Reflecting on the dynamic energy of ocean waves, Canales used a surfing metaphor to inspire graduates to make the most of the remarkable opportunity that lies ahead.   

“The perfect wave – the one you want to ride – is meaningful after you’ve missed a few,” she said. “I know that to be really brave in this world, to be courageous and bold, can be really frightening. But I know your wave is waiting for you; that’s what this moment is all about.” 

For Santos “Tommy” Cantu, who earned a Bachelor of Arts in Music, graduation for the Robstown native meant the end of a journey that began at Del Mar College. A vocal education major, Cantu credited Dr. Hope Thacker, Assistant Professor of Music, for helping him to develop into the singer that he is today.  

“Dr. Thacker is a tremendous, tremendous professor; I would not be the singer that I am and the teacher that I am if it wasn’t for her,” Cantu said.

Following graduation, Cantu hopes to teach students in the Corpus Christi Independent School District. Cantu said while he is the first in his family to graduate from the Island University, he’s already looking forward to the next graduation ceremony a few years down the road.

“My older brother Mark is right behind me,” Cantu said. “He’s in music education as well and is hoping to graduate next spring. We’re all cheering for him and can’t wait for him to graduate, too.”

Courtney Allen, a graduate of the College of Science and Engineering is gearing up to start her dream job as an environmental investigator with the Texas Commission on Environmental Quality in the Dallas-Fort Worth area.

“I grew up loving the outdoors,” Allen said. “I needed to do my part in the community and help better it so that’s what inspired me to go into this field. It’s my way of giving back and doing what I love.”

She starts her new position at the end of May and plans to move to the DFW metroplex the next few days.

“I’m scared but excited,” she said. “If you stay comfortable doing something and don’t take risks then you won’t get the reward.”

During the second ceremony, President Quintanilla presented business woman and philanthropist Mrs. Jessie Frances Neal with an Honorary Doctorate of Humane Letters. Neal established the Jessie Frances Neal Foundation to provide scholarship opportunities for Island University College of Business students in 2014. In addition to annual scholarship support, Neal has funded a $1 million endowment to create the Jessie France Neal and Clifton W. Coonrod Endowed Chair in Accounting and Business.

Neal scholarship recipient Cassandra Pena earned a Bachelor of Business Administration on Saturday; she said was excited to see her benefactor receive an honorary doctorate on the same day.

“Mrs. Neal’s scholarship has helped me to accomplish my goal, which is to graduate with my undergraduate degree debt-free,” Pena said. “The fact that she’s receiving an honorary doctorate at my ceremony is a touching moment.
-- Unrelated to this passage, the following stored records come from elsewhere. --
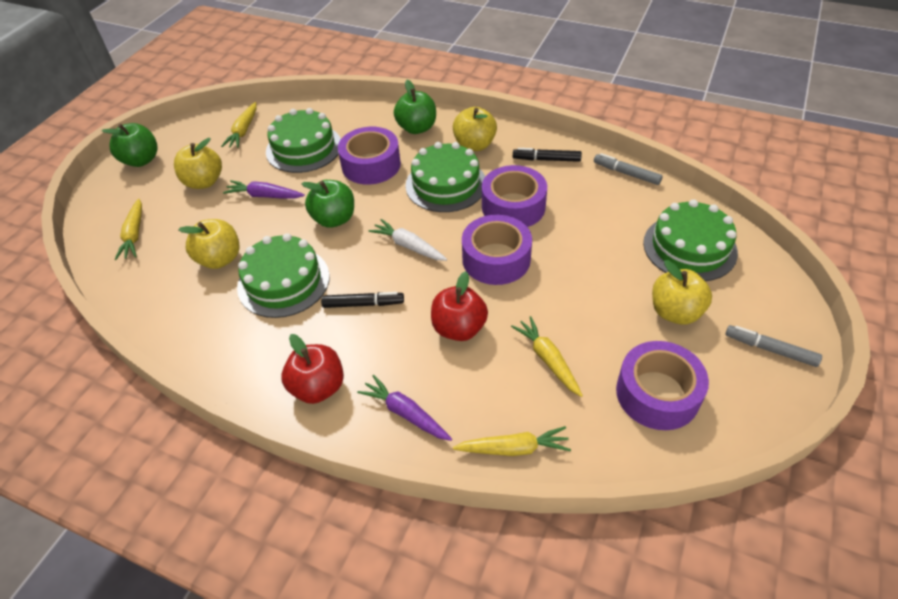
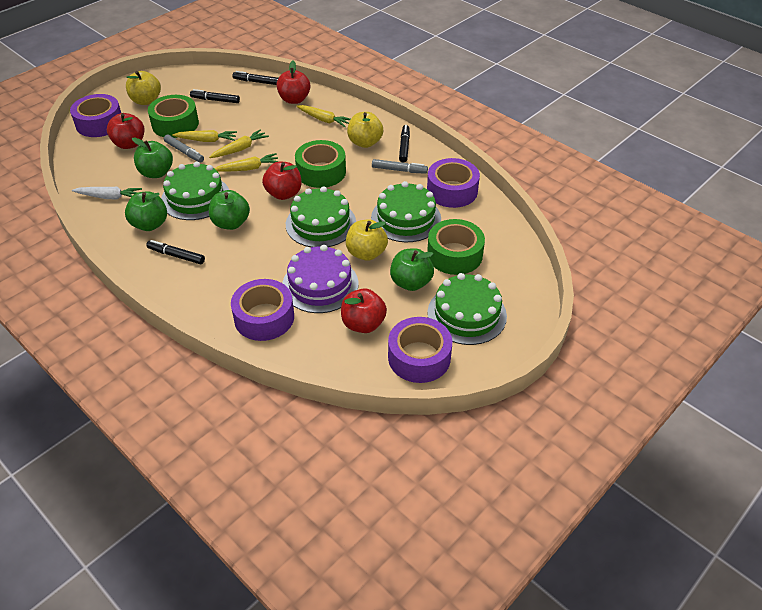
black marker: 2 -> 4
green apple: 3 -> 4
green tape: 0 -> 3
purple cake: 0 -> 1
purple carrot: 2 -> 0
red apple: 2 -> 4
yellow apple: 4 -> 3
It is a special connection – she followed me through my three years at university and now the University is able to give back to her and honor her. So it kind of comes full circle.” 

Victor Ortiz, who graduated Saturday with a degree in sports management, worked part-time for nearly three years with Islanders Athletics. He recently accepted a full-time position with Athletics as a marketing assistant.
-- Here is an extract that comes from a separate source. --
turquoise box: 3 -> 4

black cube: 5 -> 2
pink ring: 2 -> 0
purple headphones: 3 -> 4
“Sports unifies everyone,” Ortiz, a Knippa, Texas, native said. “You can put your differences aside and come together for the love of sports.”
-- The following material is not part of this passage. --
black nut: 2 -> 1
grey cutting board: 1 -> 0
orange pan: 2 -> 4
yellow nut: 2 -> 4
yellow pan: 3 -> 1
College of Nursing and Health Sciences graduate Kayla Potteiger earned a Bachelor of Science in Health Sciences. She said her time at the Island University marked a move from the small campuses of her youth to a larger-scale university campus.

“I went to a community college in North Texas and there was only one facility so this was a welcome change,” Potteiger said.

Following graduation, Potteiger says she plans to move to San Antonio seek a job as a project manager. She credits her professors with helping her to hone her skills as she prepares to enter the workforce.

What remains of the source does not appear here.